Salió de Uruguay con un nombre falso y recuperó el propio en el barrio de Barracas, donde se instaló. Desde allí armó una pyme delictiva reclutando gente de su propia nacionalidad y de la zona que se dedicó a asaltar joyerías de la calle Libertad, a hacer salideras bancarias, entraderas en casas y edificios y hasta robos a entidades financieras. Todo el amplio mundo del delito le era familiar al Pinta, tal como se lo conocía en ese ambiente, apodo heredado de la persistente utilización de esa palabra para armar golpes. “Pinta esta joyería”, “Pinta esta casa” eran sus frases cuando marcaba el objetivo.
Fueron años de usufructo importante en los que se movía entre la zona sur de la Ciudad y el Conurbano. Se había casado con Isabel, a la que presentaba como su único amor, mujer de un carácter tan o más impulsivo que el de su propio marido y había concebido los primeros de sus cuatro hijos, Roberto, alias el Mudo porque tiene un grado de pérdida de audición y un habla algo confusa, y Daniel, el Dani. Pero se sabe, la suerte a veces se acaba. Y a comienzos de los 90 con toda la Federal pisándole los talones cayó y por las innumerables causas que tenía recibió 11 años de prisión que, debido a su mal comportamiento, casi fueron un tour por los penales argentinos.
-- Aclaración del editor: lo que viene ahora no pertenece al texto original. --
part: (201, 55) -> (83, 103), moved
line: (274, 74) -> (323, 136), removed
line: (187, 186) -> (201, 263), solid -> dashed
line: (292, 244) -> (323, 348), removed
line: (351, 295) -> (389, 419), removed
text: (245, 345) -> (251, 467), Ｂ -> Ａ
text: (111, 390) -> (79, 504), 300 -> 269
Estuvo en Rawson, Melchor Romero, Caseros, Chaco hasta llegar a la unidad dos de Devoto. En cada edificio carcelario se había convertido en líder y en el emblemático centro porteño no sería menos. Allí lideró un espectacular motín en diciembre de 1993, exigiendo mejores condiciones y una dulce Navidad tomando 24 rehenes y con una imagen que quedaría en la retina de la sociedad para siempre: en la terraza del penal tenía tomado por el cuello a un guardiacárcel que colgaba hacia el vacío y mientras amenazaba con arrojarlo usaba un megáfono para hacer conocer sus exigencias. Desde ese infausto día, el Uruguayo Richard pasó a convertirse en una leyenda en el mundo de las prisiones.
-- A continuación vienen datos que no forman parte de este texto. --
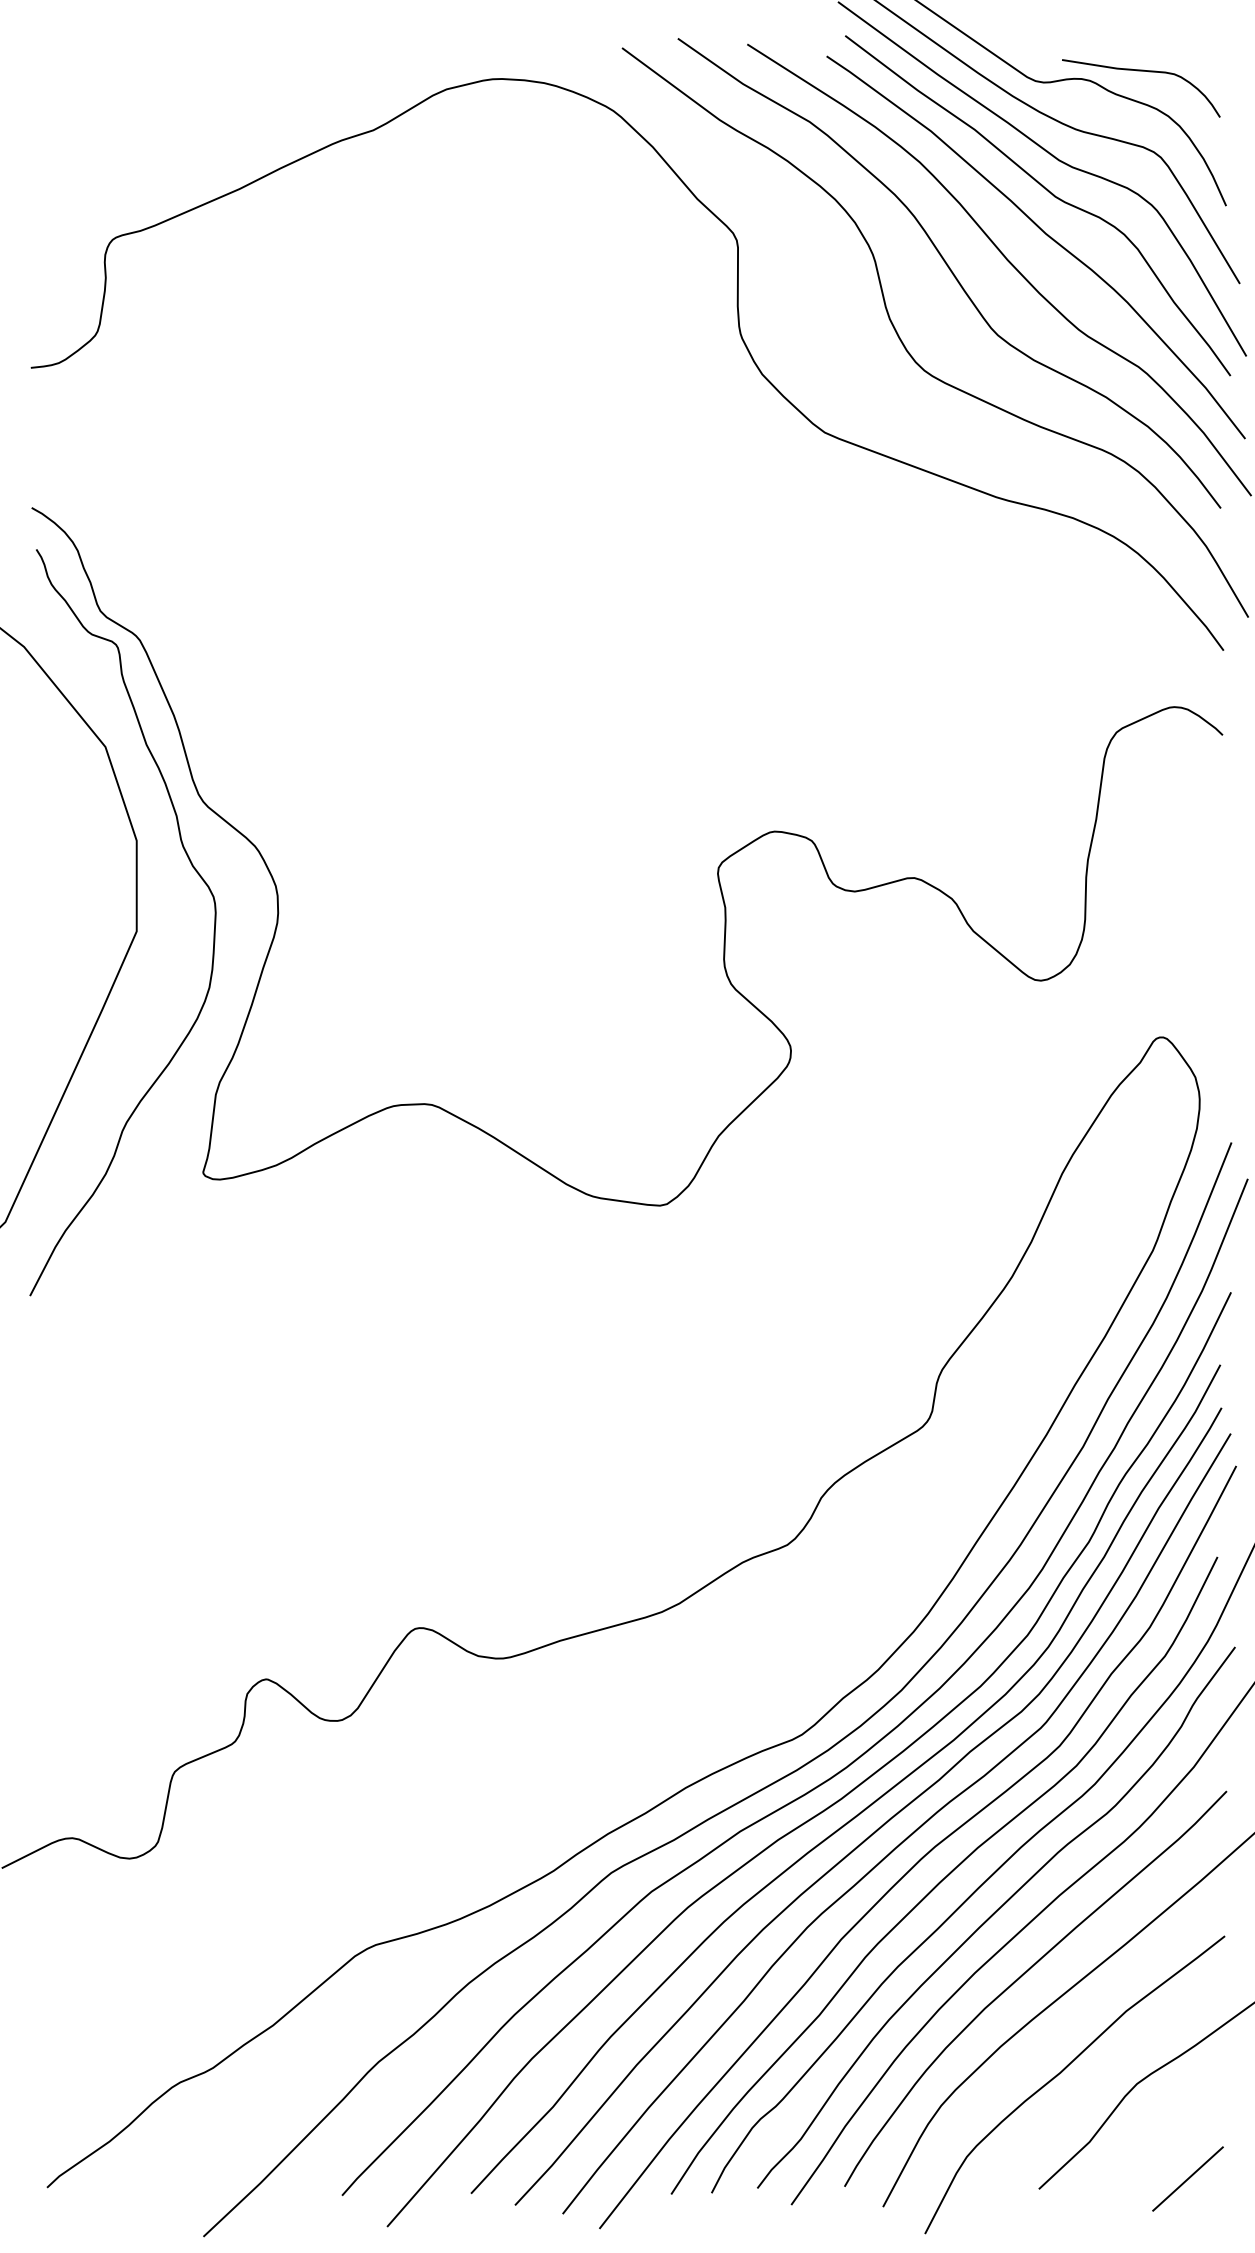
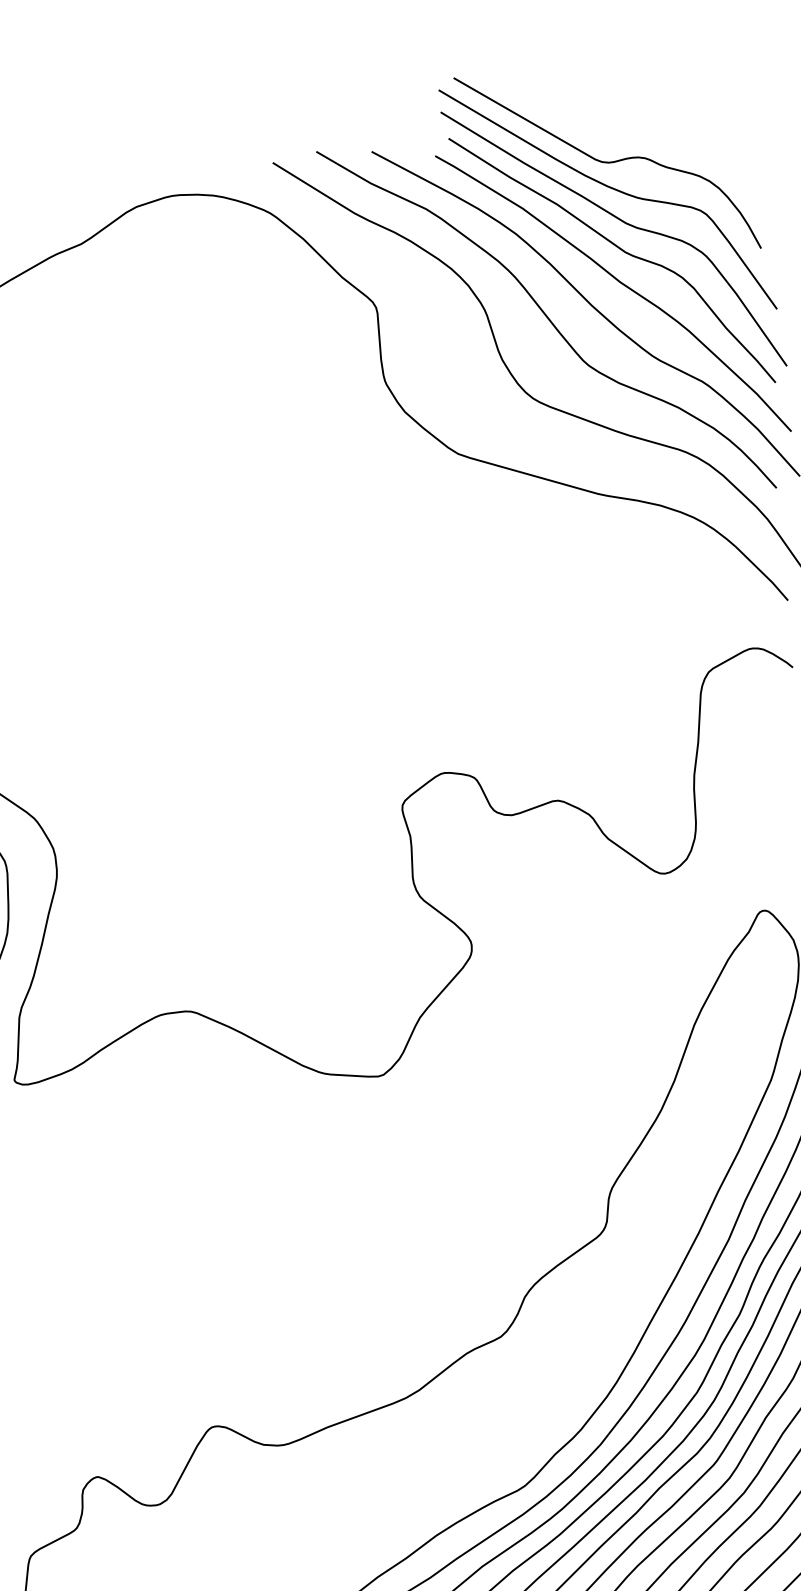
curve: (1141, 71) -> (685, 147), removed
Pero su segunda etapa cambiaría por un hecho fortuito. En 1994 cayó detenida toda la primera plana de la barra de Boca por un doble homicidio de hinchas de River a la salida de un superclásico. Y en Devoto no mandaban ellos, sino Richard. Cuando Di Zeo iba a visitar a sus colegas presos quedó impresionado por el manejo del Uruguayo y le propuso que se uniera a él cuando saliera. Habría inmunidad y zonas liberadas a cambio de ser su guardaespaldas. A comienzos de la nueva década, Laluz Fernández salió y fue a verlo. Se estaba gestando un nuevo líder de la barra a pesar de que era de River, cosas que hace tiempo no importan demasiado en el mundo de los barras. Porque Richard, que había ingresado para cuidar a Di Zeo, fue formando sus propios grupos haciendo miga más que nada con la banda Los Gardelitos, de los hermanos Soria, que eran los jefes del delito en varias villas de San Martín.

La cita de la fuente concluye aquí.